Naples occupies the base and flanks of a hill-range rising, amphitheatre-wise, from the sea, and divided into two unequal parts by the Capo-dimonte, S. Elmo, and Pizzofalcone heights. The most ancient and populous part of the city lies in the eastern crescent, and is intersected from north to south by the historic and densely peopled Via Toledo (now Via di Roma). A fine quay extends eastward to the Castel del Carmine. Westward runs the less ancient city, smaller in extent, but freer as to air and prospect. Along the sea-margin extend the royal gardens and the Riviera di Chiaja. Naples is three miles long and two broad. It has a modern look, but in spite of external change still presents the same noisy, vivacious, mercurial life. Its National Museum is becoming daily richer in archaeological treasure-trove from Pompeii, while its splendid aquarium teems with typical specimens of the flora and fauna of the Mediterranean. Of architectural interest Naples has little. Besides her five forts and four gates of mediaeval construction, she has upwards of 300 churches, including the archiepiscopal cathedral (1272-1316) of St Januarius, whose blood is said to liquefy in the phials containing it on three yearly festivals. The university (1224), with nearly 100 teachers and 5150 students, the royal palace, the catacombs, and, still more, the law-courts are worth visiting. The National Library (1804) has 375,000 books and 8000 MSS.; the University Library (1812), 150,000 books; and the Brancacciana (1673), 150,000 books and 3000 MSS. The San Carlo Theatre (chiefly for opera) is one of the largest in Italy, though much less popular than the San Carlino.

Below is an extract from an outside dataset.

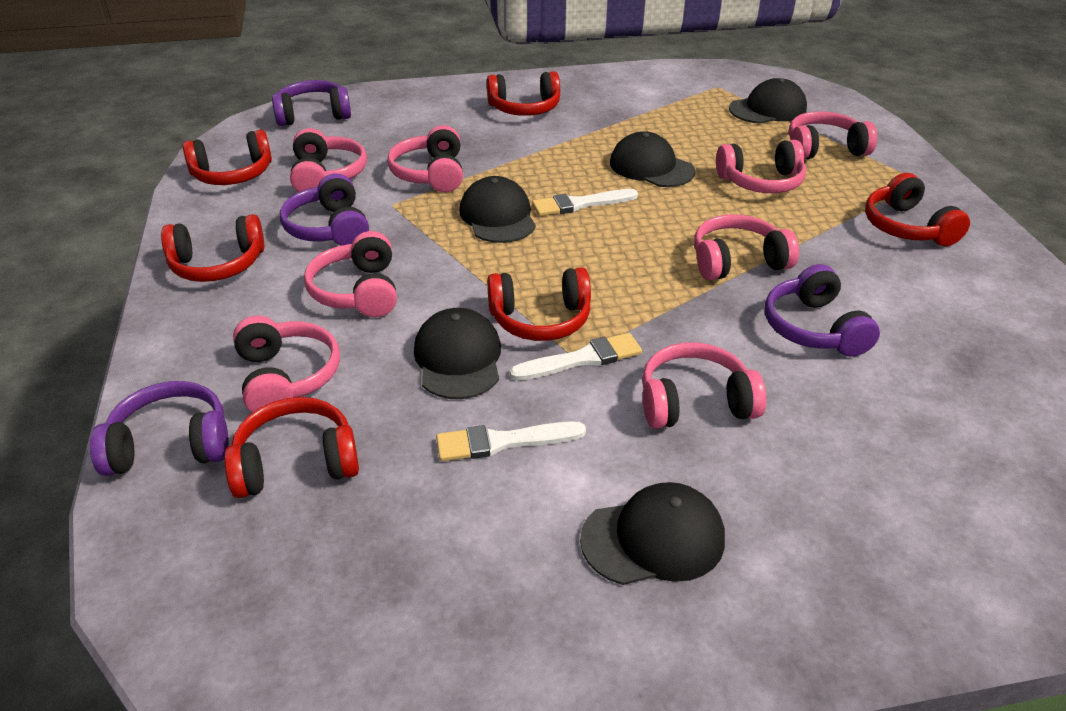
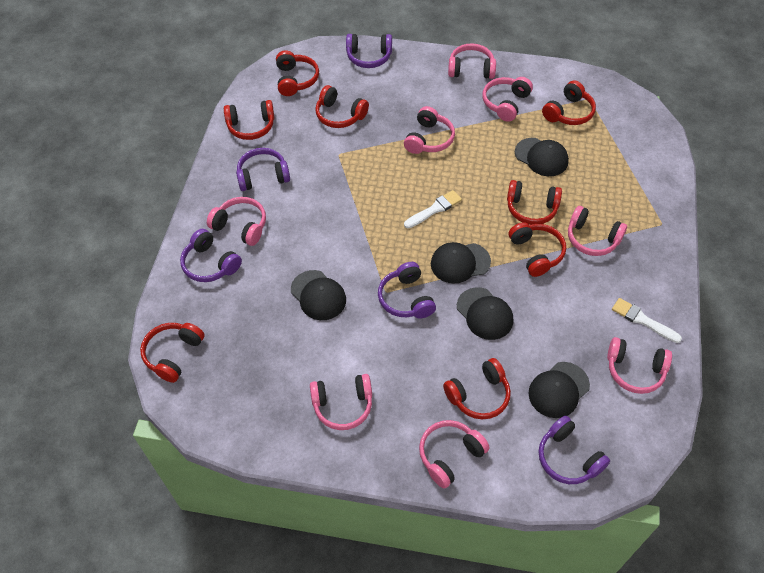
purple headphones: 4 -> 5
red headphones: 6 -> 8
white brush: 3 -> 2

Naples is one of the busiest ports of the kingdom, exporting wine and olive-oil, chemicals and perfumery, live animals and animal products, hemp and flax, cereals, curriery, etc. ; and importing cereals, metals, cottons, woollens, earthenware, glass, curriery, silks, groceries, specie, hemp and flax, dyes, chemicals, etc. She trades principally with Britain and France. Naples has many employments but few industries, and these insignificant, consisting mainly of woollen, silk, and linen manufactures, gloves, soap, perfumery, jewellery, earthenware, hats, and carriages. Macaroni is largely produced on the Neapolitan seaboard. Fishing supports many of the inhabitants. The neighbourhood is the market-garden of Italy. Pop. (1881) 463,172 ; (1901) 563,540.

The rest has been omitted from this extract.